CHARLOTTESVILLE, VA—The Association for Investment Management & Research and the National Investor Relations Institute have forged proposed ethical guidelines governing the relationship between publicly traded companies and the securities analysts who cover them. The two groups agree in their best-practice guidelines that analysts must remain objective; conduct thorough and diligent research, and never bias their research reports in an effort to make companies happy or to receive better information or access.
At the same time, they also agree that companies must not discriminate among the analysts who cover them based on the analysts’ research or recommendations, past or present. They also should never deny analysts either information or access to company representatives in an attempt to influence their research. Nor should companies exert pressure on analysts through other business relationships, such as investment banking.
AIMR and NIRI developed the guidelines through a Joint Task Force on Corporate Issuer and Analyst Relations, with participants from Europe, Canada and the United States, formed in June 2003. Task force members include analysts and investor relations professionals, with people from standard-setting and regulatory organizations sitting in as observers.
According to Thomas Bowman, president and CEO of AIMR, “Investors’ interests must be front and center in all matters guiding the relationship between public company executives and research analysts. Both exist to serve the best interest of investors, although in different roles and from different perspectives.

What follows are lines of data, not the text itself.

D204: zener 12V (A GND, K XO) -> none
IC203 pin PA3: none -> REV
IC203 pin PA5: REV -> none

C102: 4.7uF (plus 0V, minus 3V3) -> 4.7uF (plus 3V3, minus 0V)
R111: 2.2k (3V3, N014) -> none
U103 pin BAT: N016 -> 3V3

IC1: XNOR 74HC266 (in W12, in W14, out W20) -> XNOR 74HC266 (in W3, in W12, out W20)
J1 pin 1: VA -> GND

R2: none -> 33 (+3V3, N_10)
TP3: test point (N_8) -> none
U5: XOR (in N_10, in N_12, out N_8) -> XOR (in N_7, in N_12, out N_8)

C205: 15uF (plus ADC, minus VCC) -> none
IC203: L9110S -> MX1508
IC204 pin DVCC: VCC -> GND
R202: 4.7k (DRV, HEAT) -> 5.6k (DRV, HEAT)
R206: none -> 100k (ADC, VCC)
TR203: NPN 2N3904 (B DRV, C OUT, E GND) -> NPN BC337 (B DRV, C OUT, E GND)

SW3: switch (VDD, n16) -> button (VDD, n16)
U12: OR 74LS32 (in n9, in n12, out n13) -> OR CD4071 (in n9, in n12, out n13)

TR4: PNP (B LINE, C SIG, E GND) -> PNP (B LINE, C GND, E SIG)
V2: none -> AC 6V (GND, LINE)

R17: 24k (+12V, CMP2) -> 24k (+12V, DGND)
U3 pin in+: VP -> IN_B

So it is important that corporate issuers respect an analyst’s duty to ask hard questions, point out potential risks to investors, and make fair, unbiased assessments based on facts and their own forecasts.
“At the same time, analysts have a responsibility to be skilled and competent in conducting their research—to differentiate between fact and opinion, and to be fair and impartial in their analysis of companies. Analysts must not let outside pressures threaten their impartiality and influence their research conclusions or recommendations.”
The joint guidelines also address the ethical issues inherent in issuer-paid research, concluding that such research may be appropriate when companies engage qualified analysts who are committed to producing objective and thorough research, and when analysts fully disclose the nature and extent of the compensation they received for their work.